CD-RECENSIE
Rembrandt Frerichs Trio – A Long Story Short
bezetting: Rembrandt Frerichs piano, harmonium; Tony Overwater contrabas; Vinsent Planjer drums
release: 2014
label: Challenge Records
Wie het nieuwste album ‘A Long Story Short’ van het Rembrandt Frerichs Trio in handen heeft, ziet in de hoesafbeelding eigenlijk in essentie al de muziek klinken: helder van structuur en zonder opsmuk. Dezelfde klassieke driehoekscompositie (misschien niet geheel toevallig óók veel toegepast door de 17e eeuwse schilder en naamgenoot Rembrandt) was, in combinatie met een strak interieur à la De Stijl, ook al te zien op de hoes van het vorige album ‘Continental’. Maar alles ziet er nu wat minder gedateerd uit: eigentijdser.
Dat deze ordelijke symmetrie elk moment verstoord kan worden bij het beluisteren van dit album wordt meteen duidelijk bij het openslaan van het cd-boekje: Frerichs die z’n ogen toeknijpt en z’n handen in z’n oren heeft gestopt, alsof de dissonanten hem om de oren vliegen. Bij het beluisteren van de krachtige openingsakkoorden (‘prepared’ piano) van het eerste nummer ‘Silberschmitt’ denk je daar nog heel even aan terug. Met een ongebruikelijke 23/8 maat, een gezonde dosis eigenzinnigheid en ritmische levendigheid wordt de toon gezet.

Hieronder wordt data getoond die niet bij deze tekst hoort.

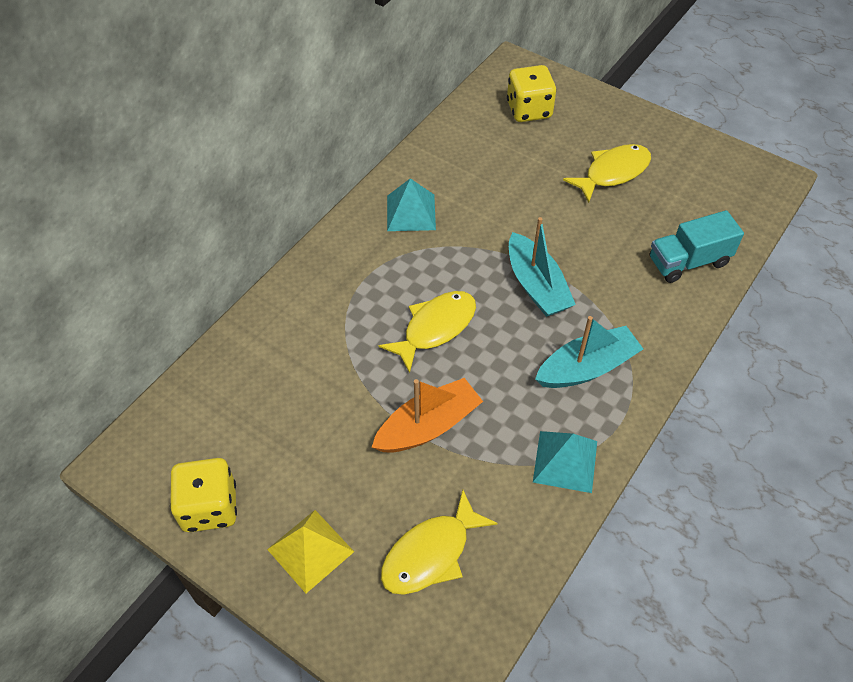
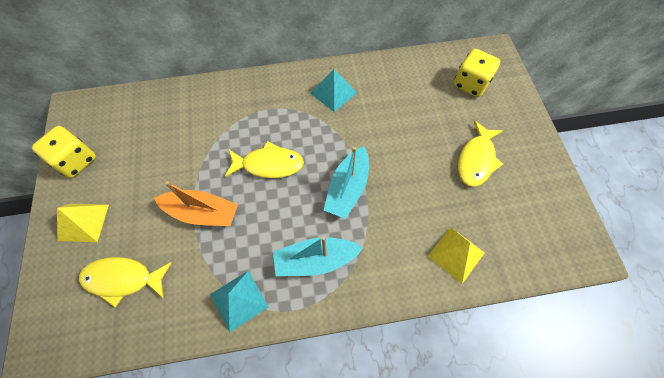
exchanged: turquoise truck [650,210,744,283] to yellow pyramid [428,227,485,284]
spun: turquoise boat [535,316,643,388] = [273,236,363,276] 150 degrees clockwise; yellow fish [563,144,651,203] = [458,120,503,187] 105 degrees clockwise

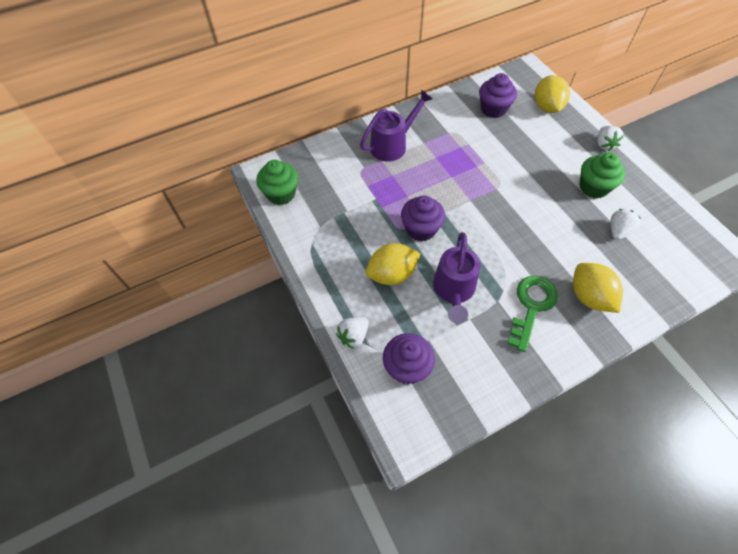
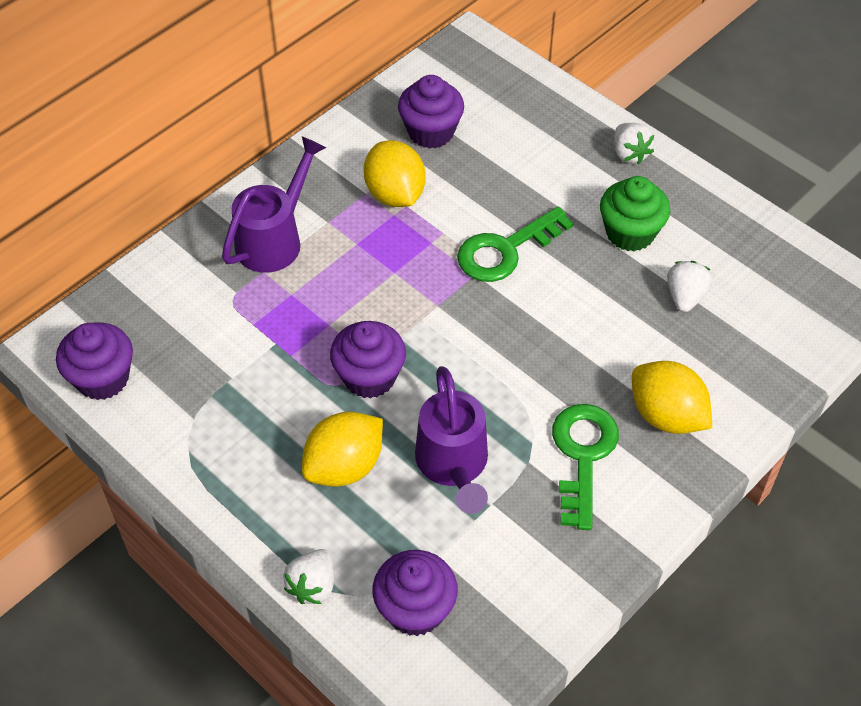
appeared: green key [457,206,574,282]
relocated: yellow lemon [535,75,570,113] to [364,140,426,207]
colour: green cupcake [256,160,298,205] to purple cupcake [56,322,133,400]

Het klankspectrum van het album fascineert. Ooit de klank van een Indiaas harmonium gehoord of deze in combinatie met een versleutelde (‘prepared’) piano? Maar het komt ook vooral door hun inspiratiebron Piet Mondriaan (een korte dankbetuiging in het boekje) die de kunst van het weglaten tot kunst wist te maken. Deze kunst lijkt nog wat consequenter uitgewerkt dan bij ‘Continental’ en opent de rijke klankwerelden die door de heldere structuur altijd transparant blijven, contrasteren of elkaar een enkele keer in de haren vliegen.

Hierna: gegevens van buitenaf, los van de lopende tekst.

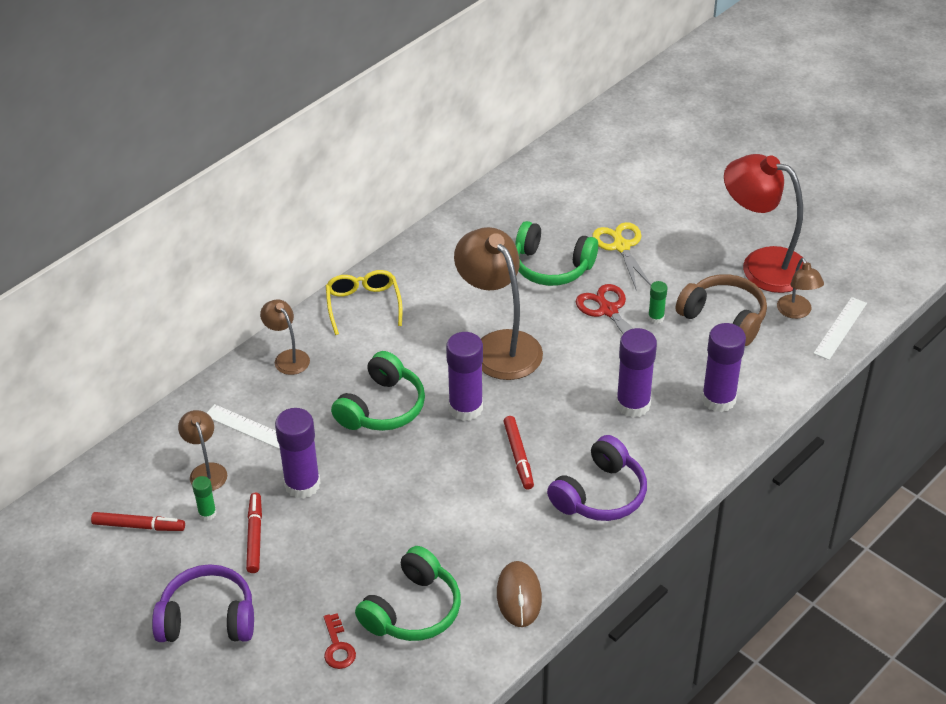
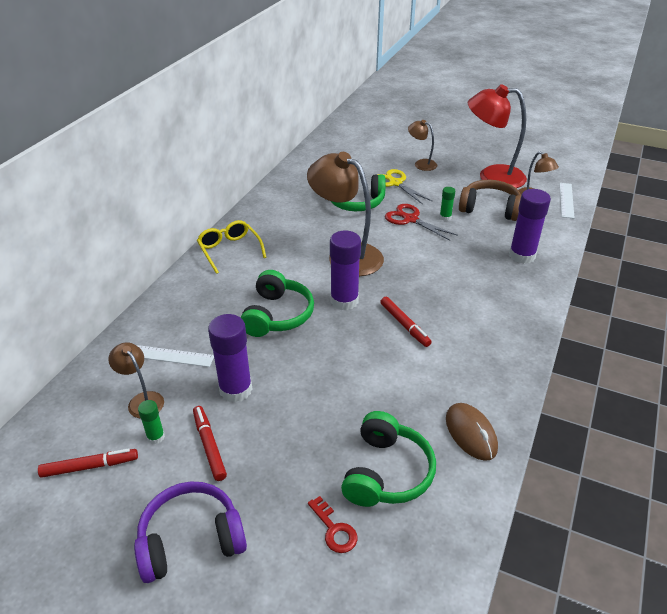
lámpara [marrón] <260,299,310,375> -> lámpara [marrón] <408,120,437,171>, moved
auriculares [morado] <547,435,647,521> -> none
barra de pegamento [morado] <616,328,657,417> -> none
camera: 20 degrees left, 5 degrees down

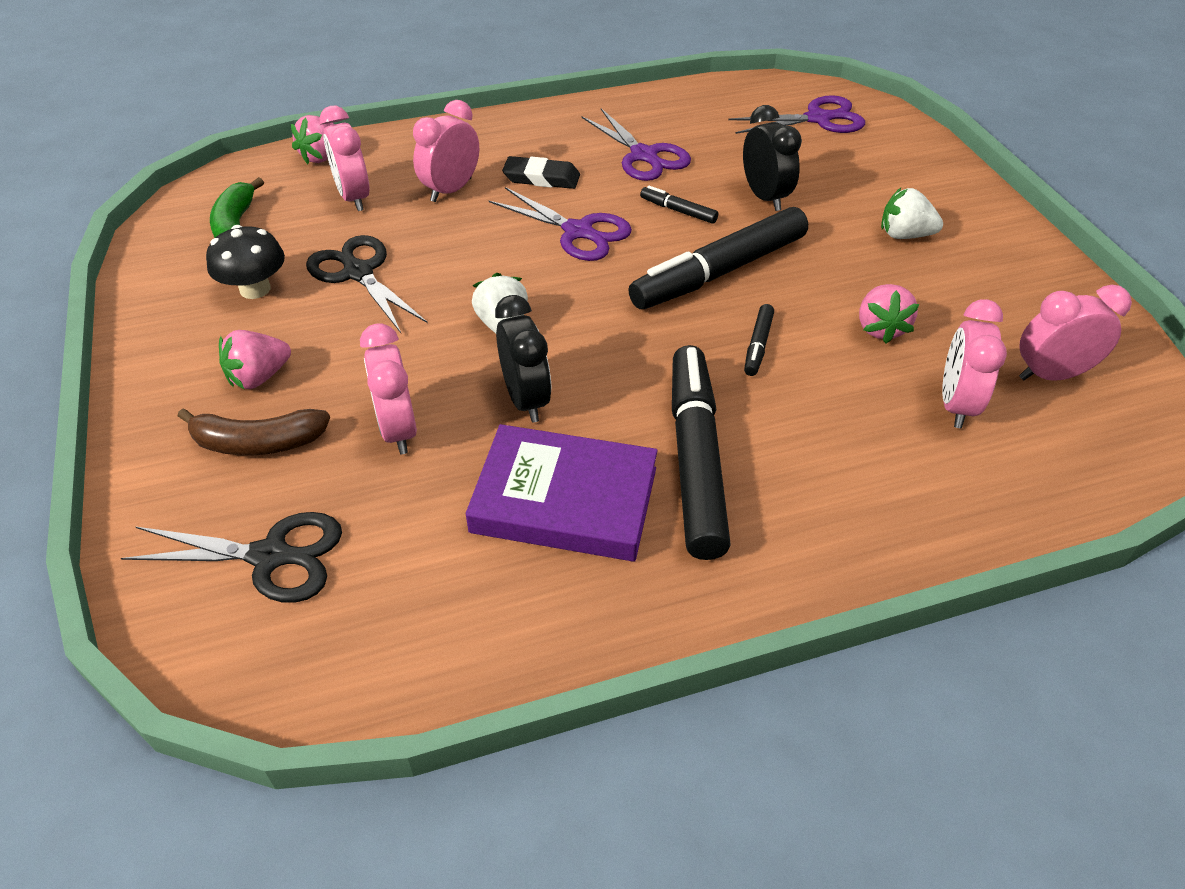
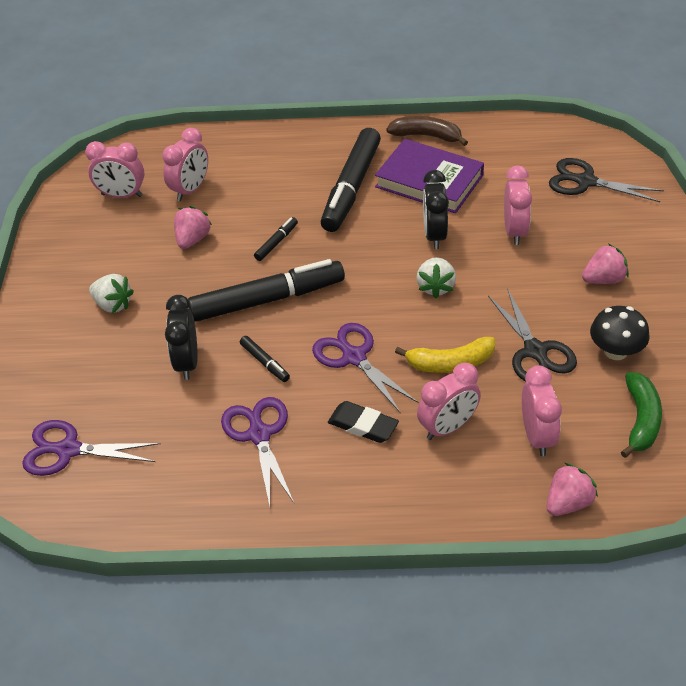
plátano [marrón] <178,409,330,455> -> plátano [marrón] <386,116,468,146>, moved
none -> plátano [amarillo] <395,337,495,373>
camera: 160 degrees left, 0 degrees up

Zo’n contrast hoor je bij ‘Stav’ waar de volle diepte van piano en bas pas echt tot je doordringt door de bibberende harmoniumklanken. Klinkt het trio in ‘Once Upon a Time’ met een (Indiaas) harmonium en een (met een ‘beanbag’) gedempte piano bijna als een septet. Komt Bach even om de hoek kijken in het nummer ‘December’ of klinkt een rockgitaarriff op de contrabas in ‘Spring Bells’. En raak je bij het luisteren naar het nummer ‘Hedashr’ (in een beweeglijke 11/8 maat) verslaafd aan de groove: een ritme als een perpetuum mobile.
Dit fraaie album klinkt ook als een ongedwongen en compromisloze weerslag van de onderzoekslust en nieuwsgierigheid van dit trio. Het album kent geen pretentieuze bedoelingen, geen opsmuk, geen nostalgisch-romantisch verlangen naar authenticiteit en geen onbeheersbare imitatiedrang om modern en eigentijds te (willen) zijn.
Het is authentiek en eigentijds omdat het juist niet wil uitstijgen boven zichzelf of anderen. Het wil vooral zichzelf zijn; het resultaat zijn van een (gedeelde) passie voor muziek, (beeldende) kunst, poëzie of muziek uit het Midden-Oosten. Die individualiteit maakt dit album echt en uniek. Het houdt de menselijke maat. Geen kort verhaal lang, maar lang verhaal kort. Luister zelf. Punt.